Speaker 1:So that's great for all the first registrants, but we don't know anything about people if they're added later, except we implemented these in-app guides for all new users added to an account. That asks what do you want to do? So if we didn't have a tool like Pendo, we would not be able to make it a true, relevant, curated experience for these users. And so I guess, if you don't have a tool like Pendo, that would be my recommendation is you've got to get in front of the product team and you've got to talk about how important it is to know what your customers' desired outcomes, job to be done, whatever you want to call it, something to know why did they come here, and that way you have that data, because without that data, you're flying blind.
Speaker 3:Totally. Yeah, you can put stuff out there all you want, but you know, connecting the dots becomes the hard part. So are there curated like content streams? I mean, I'm guessing there are, but like based on, let's say, I'm Joe and I select this outcome or this outcome. What does that look like afterwards?
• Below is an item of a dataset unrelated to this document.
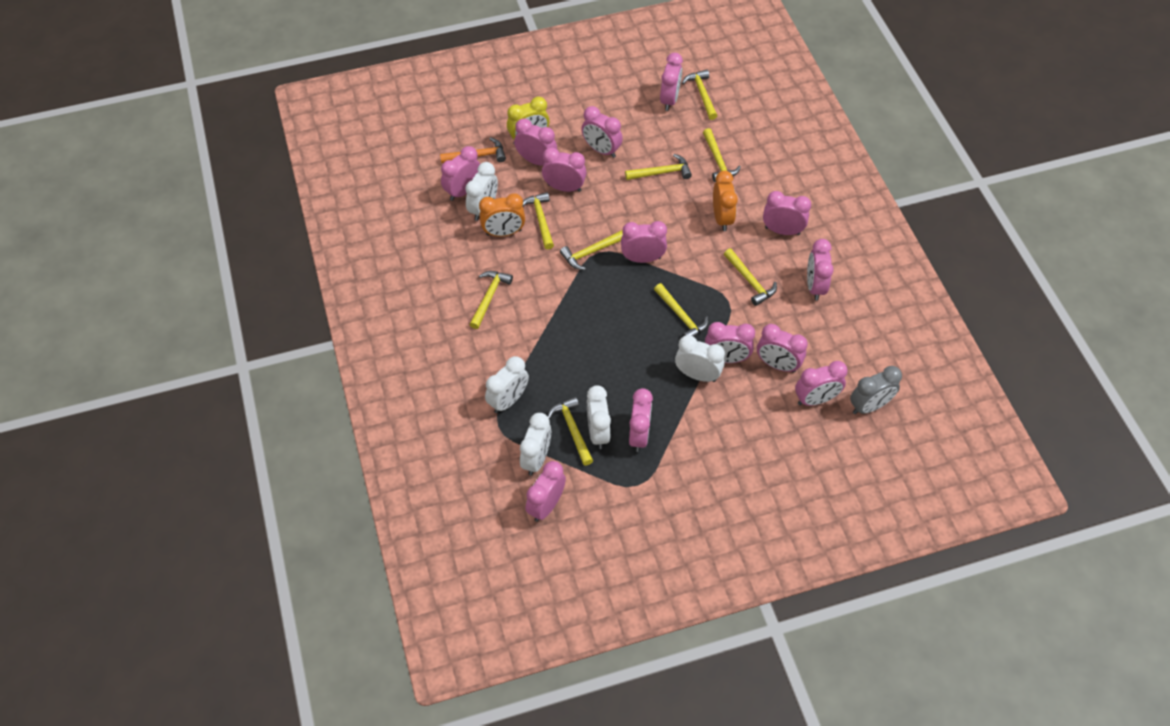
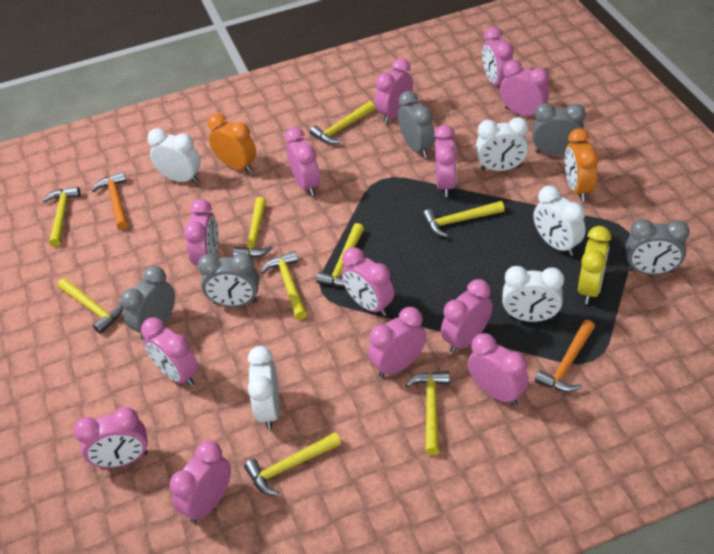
grey clock: 1 -> 5
orange hammer: 1 -> 2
Speaker 1:Yeah. So you get an in-product kind of experience that, based off of your selection, we provide you with like a use case video from our customers. So it's kind of we call it how I Pendo story. So it's not just like whatever we're feeding you, it's like our customers are saying these things and this is what they've done. So we have an in-app experience. But we also realize, like, not everybody likes to go through a walkthrough in product. So then we, you know, link you out to a knowledge base and then we follow up with an email, based off of your selection, to say here's some resources that you might, you know, enjoy. So everything is kind of tied back to that.
Speaker 3:First, like login experience, yeah, yeah that's really cool, are there I mean, I can count on probably multiple hands of things that I've tried that haven't quite landed and then but eventually kind of led to success. You know, and I think I'm guessing you've kind of experienced some of that, both in your current role maybe a previous role as well where you've tried stuff. It didn't quite stick but you learned like a super valuable lesson. Do you have any examples of things like that as kind of like a cautionary tale?
Speaker 1:Oh yeah, so many. I mean I think it's important to like. The one that stands out is trying to recreate success that we had had with a previous like one to many programs. So when, when? We first kind of got started with these user overview webinars.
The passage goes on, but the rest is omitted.